To qualify for the Super Two designation, players must rank in the top 22 percent, in terms of service time, among those who have amassed between two and three years in the Majors. The specific cutoff date varies on a year-to-year basis.
Essentially, the players who have been designated with a Super Two status have four years of arbitration instead of three. It has no affect on their free agency status, only allowing the player to reach arbitration earlier. Pre-arbitration salaries are simply salaries that teams force onto the players, generally just at (year 1) or just above (years 2 and 3) MLB minimum. Arbitration allows the player a larger runway for a better salary earlier than “normal”.
For 2023, the Super Two cutoff was 2.128 years. The Dodgers had two players meet that threshold…Tony Gonsolin (2.152 years) and Evan Phillips (2.136).
Since Andrew Friedman came to the Dodgers in October 2014, the Dodgers have been what is referred to as a “file and trial” participant in arbitration. In other words, the Dodgers will do everything in their power to make sure that they do not go to arbitration with any of their players. If they cannot agree on a contract, the Dodgers will file, and if they do, they will go to trial.

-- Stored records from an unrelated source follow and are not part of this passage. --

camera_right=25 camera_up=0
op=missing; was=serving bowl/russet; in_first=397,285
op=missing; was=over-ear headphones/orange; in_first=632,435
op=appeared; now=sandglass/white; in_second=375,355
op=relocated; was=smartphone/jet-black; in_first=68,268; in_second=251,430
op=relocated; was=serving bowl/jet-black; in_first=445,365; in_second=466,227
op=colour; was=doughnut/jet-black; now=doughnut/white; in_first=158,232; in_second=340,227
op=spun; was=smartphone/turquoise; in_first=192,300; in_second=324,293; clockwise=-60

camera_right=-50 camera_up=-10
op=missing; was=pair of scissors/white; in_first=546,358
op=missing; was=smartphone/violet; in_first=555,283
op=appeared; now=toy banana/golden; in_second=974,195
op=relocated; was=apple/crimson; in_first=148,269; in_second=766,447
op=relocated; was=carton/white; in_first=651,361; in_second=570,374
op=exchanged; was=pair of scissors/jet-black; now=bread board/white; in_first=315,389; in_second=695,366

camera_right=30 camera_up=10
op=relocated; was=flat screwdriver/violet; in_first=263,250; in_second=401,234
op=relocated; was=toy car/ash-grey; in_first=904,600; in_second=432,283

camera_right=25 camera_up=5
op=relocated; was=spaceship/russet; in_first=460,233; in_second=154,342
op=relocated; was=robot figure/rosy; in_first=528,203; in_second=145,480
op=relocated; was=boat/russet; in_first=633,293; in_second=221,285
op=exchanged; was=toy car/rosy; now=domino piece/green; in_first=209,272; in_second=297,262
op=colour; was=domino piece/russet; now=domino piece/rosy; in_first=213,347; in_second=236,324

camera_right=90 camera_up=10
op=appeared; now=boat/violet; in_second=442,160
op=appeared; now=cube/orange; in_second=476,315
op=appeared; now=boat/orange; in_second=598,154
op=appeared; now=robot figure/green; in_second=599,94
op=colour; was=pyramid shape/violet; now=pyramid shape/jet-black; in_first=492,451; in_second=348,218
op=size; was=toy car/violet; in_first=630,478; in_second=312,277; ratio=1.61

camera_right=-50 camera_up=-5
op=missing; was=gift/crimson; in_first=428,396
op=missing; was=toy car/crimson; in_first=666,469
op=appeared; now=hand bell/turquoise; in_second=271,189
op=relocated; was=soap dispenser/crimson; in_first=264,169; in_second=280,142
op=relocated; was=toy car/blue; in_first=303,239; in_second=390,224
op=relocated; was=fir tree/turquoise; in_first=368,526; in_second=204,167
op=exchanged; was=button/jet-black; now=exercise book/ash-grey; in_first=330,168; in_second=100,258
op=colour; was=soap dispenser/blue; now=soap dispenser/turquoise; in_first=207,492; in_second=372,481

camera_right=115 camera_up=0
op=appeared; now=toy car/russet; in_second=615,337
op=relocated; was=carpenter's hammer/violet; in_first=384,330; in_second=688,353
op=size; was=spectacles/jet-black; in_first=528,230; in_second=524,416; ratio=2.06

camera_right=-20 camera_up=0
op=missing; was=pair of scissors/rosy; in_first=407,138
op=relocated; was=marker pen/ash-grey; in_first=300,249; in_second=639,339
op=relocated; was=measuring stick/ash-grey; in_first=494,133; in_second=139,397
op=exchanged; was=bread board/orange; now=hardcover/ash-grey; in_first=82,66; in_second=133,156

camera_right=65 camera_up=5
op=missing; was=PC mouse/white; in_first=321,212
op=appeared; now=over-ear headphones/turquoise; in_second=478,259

For the Dodgers during the AF era, both the team and players have been extremely successful with negotiating contracts prior to needing to go to arbitration. Only 6 out of 60 arbitration eligible LAD players have had to exchange salary figures during the AF era. The last two players that have gone to actual arbitration were in 2020. Joc lost his arbitration case receiving the LAD submission of $7.75MM instead of Joc’s $9.5MM. However, Pedro Baez won his case earning $4MM rather than the Dodgers submission of $3.5MM. Those were the first two Dodgers to reach arbitration since LHRP Joe Beimel in 2007. The Dodgers won that arbitration hearing.
While the Dodgers will cease negotiating single year contracts after the salary exchange, they will consider multi-year deals. Four LAD arbitration eligible players have signed multi-year deals prior to arbitration.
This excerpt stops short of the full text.